Troll Patrol: 3 Lessons for Neutralizing Negative Feedback and Improving Your Business’s Online Reputation


By Ekaterina Konovalova, Senior Marketing Manager at Ascend Marketing

Is there anyone who loves receiving negative feedback—especially if it is an unfair downpour of negativity from someone you barely know or never met? If you are like most people, you cringe when faced with severe criticism, and if your business becomes a punching bag to relieve somebody’s frustration or falls victim of an online troll, it can really take the wind out of you.

Several years ago I taught art classes. The studio where I taught was a lot of fun, and in 99% of classes people had a blast learning the techniques of great masters like Picasso, Van Gogh, and Matisse while enjoying a glass of wine and nibbling on fruits and cheese. One evening a colleague of mine was late because of a scheduling miscommunication and after waiting for 30 minutes, angry customers grabbed their phones and wrote nasty reviews on Yelp. Instantly, the studio’s online reputation was ruined.

The owners tried to mitigate the disaster. They asked happy customers to write positive reviews, but Yelp “filtered” them out because many of these customers were not active Yelpers (If a person writes only one review, doesn’t have extensive profile information or shares a strongly slanted positive review, Yelp thinks it is spam). The studio closed shortly after this incident.

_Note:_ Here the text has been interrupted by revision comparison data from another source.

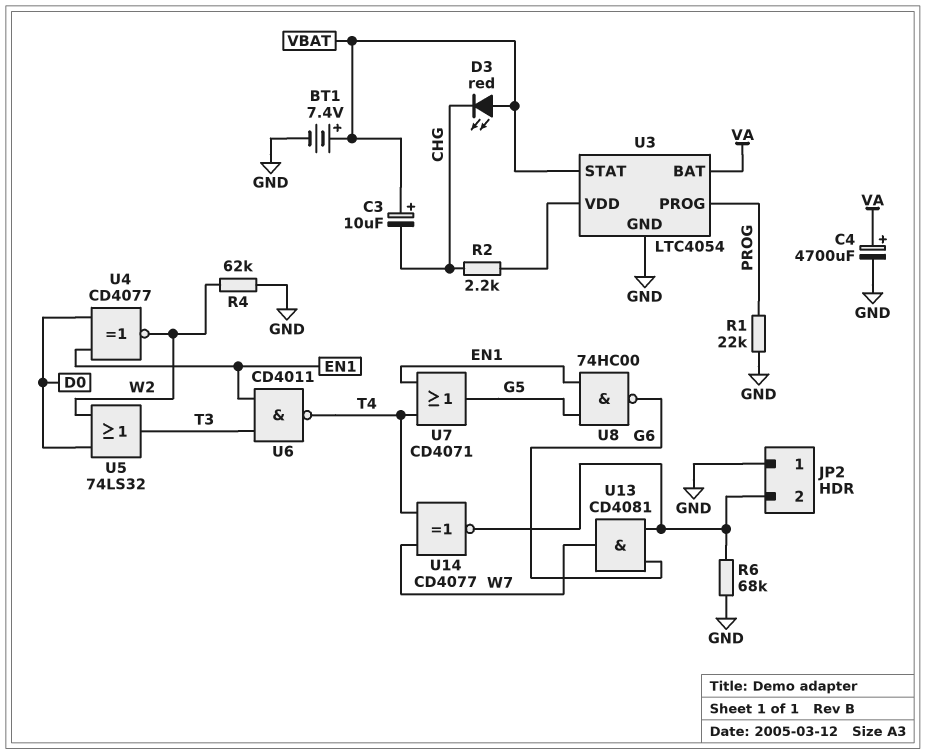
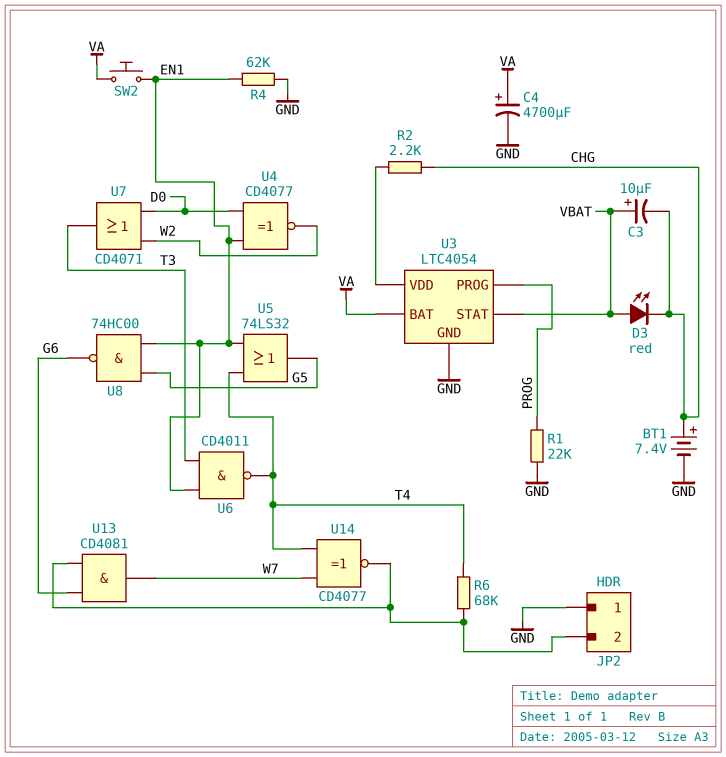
BT1: 7.4V (plus VBAT, minus GND) -> 7.4V (plus CHG, minus GND)
R4: 62k (GND, W2) -> 62k (EN1, GND)
R6: 68k (GND, JP2/2) -> 68k (JP2/2, T4)
SW2: none -> button (EN1, VA)
U5: OR 74LS32 (in D0, in W2, out T3) -> OR 74LS32 (in EN1, in T4, out G5)
U7: OR CD4071 (in EN1, in T4, out G5) -> OR CD4071 (in D0, in W2, out T3)

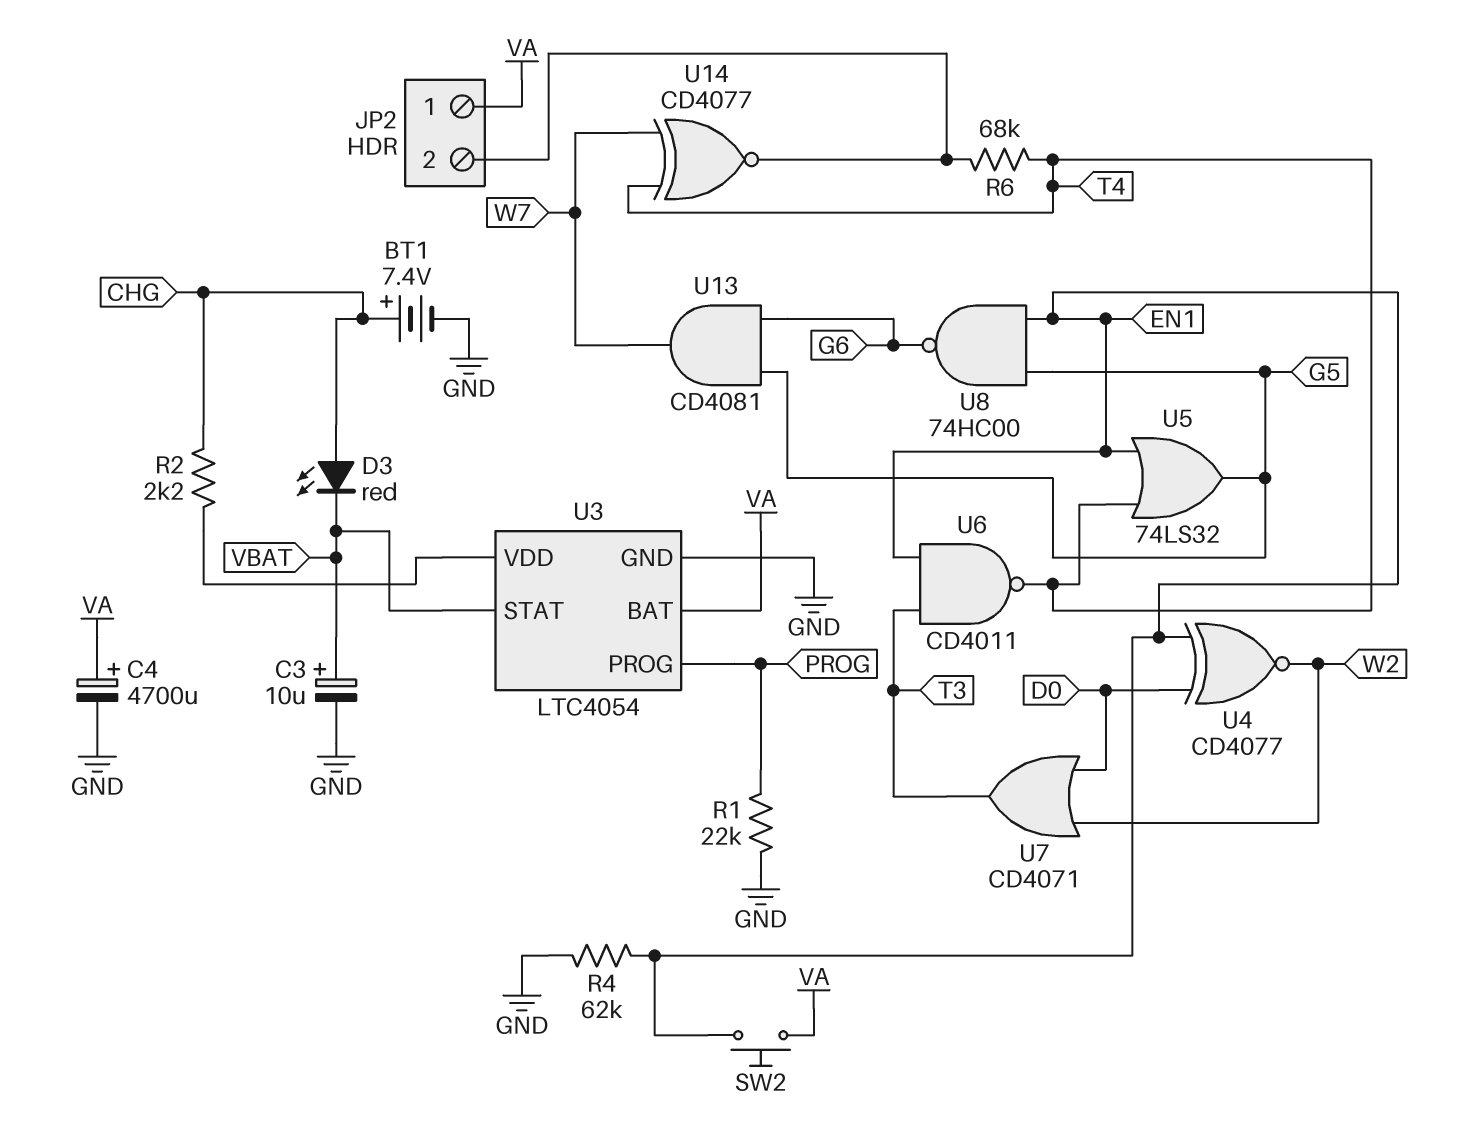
C3: 10uF (plus VBAT, minus CHG) -> 10uF (plus VBAT, minus GND)
D3: LED red (A VBAT, K CHG) -> LED red (A CHG, K VBAT)
JP2 pin 1: GND -> VA
U13: AND CD4081 (in G6, in JP2/2, out W7) -> AND CD4081 (in G5, in G6, out W7)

This story provides some excellent lessons about stewarding your business’s online reputation and how to take on negative feedback if it pops up.

 

Lesson 1: Start building your online reputation from Day 1

According to the White House Office of Consumer Affairs, an average dissatisfied customer will tell between 9-15 people about their experience. Around 13% of dissatisfied customers will complain to more than 20 people. At the same time, happy customers who get their issue resolved only tell about 4-6 people about their experience. It means that you need 2-3 times more positive reviews/feedback to neutralize negative feedback about your business. Be proactive about getting feedback posted online about you. Ask your customers to give you praise on social media and blogs from the day you open your business.

 

Lesson 2: Convert haters into loyal fans

According to fan experience expert Ruby Newell-Legner, it takes 12 positive service incidents to neutralize one negative incident. However, if you respond fast to an online complaint with the intention to resolve the issue, and add a personal touch, it might work miracles.

For example, if a customer has complained via social media, acknowledge that feedback and migrate the conversation to private messaging, email or completely offline. Do what you can to resolve the issue, and follow up with a service credit or gift card along with a personal note.  The owners of the studio in my story could have reached out to these angry customers with a note similar to “We are sorry you had a bad experience. We founded the studio because we had such a blast painting and drinking wine with our friends that we wanted to share fun with others, including you [person’s name]. The experience you describe is not something that we aim for. Please send us an email to [email@address] or give us a call at [phone number] and we will gladly process a refund. We would also like to invite you to attend a class of your choice in the next three months at no cost. Thanks for giving us a try!” This response would have helped humanized the company, addressed the customer’s complaint, and converted the haters into fans. 

 

Lesson 3: Be creative in addressing potential negative issues

When faced with a potential reputation-denting challenge, step back and think about what might be the most positive action to take—and think out of box as much as possible. Being unexpected in your response can be very effective. Humor, for example, is often a good remedy. The owners of the studio could have created a social media post or humorous video with entitled, “Why our artist was late that night,” show ridiculous misadventures of the artist, and ask followers to vote on their favorite reasons. For example, the artist could have sketched herself in silly situations like alien abduction, fighting sharks, or super-gluing her eye shut thinking she was using contact lens solution. It could have been a great promotion of the artist’s skills as well as a clever response to her critics.

When life gives you lemons, make lemonade.” The way you respond to negative feedback online can make or break your business. Think about these three lessons and how to apply them to your online reputation building—and hopefully you can prepare yourself for troll attacks ahead of time.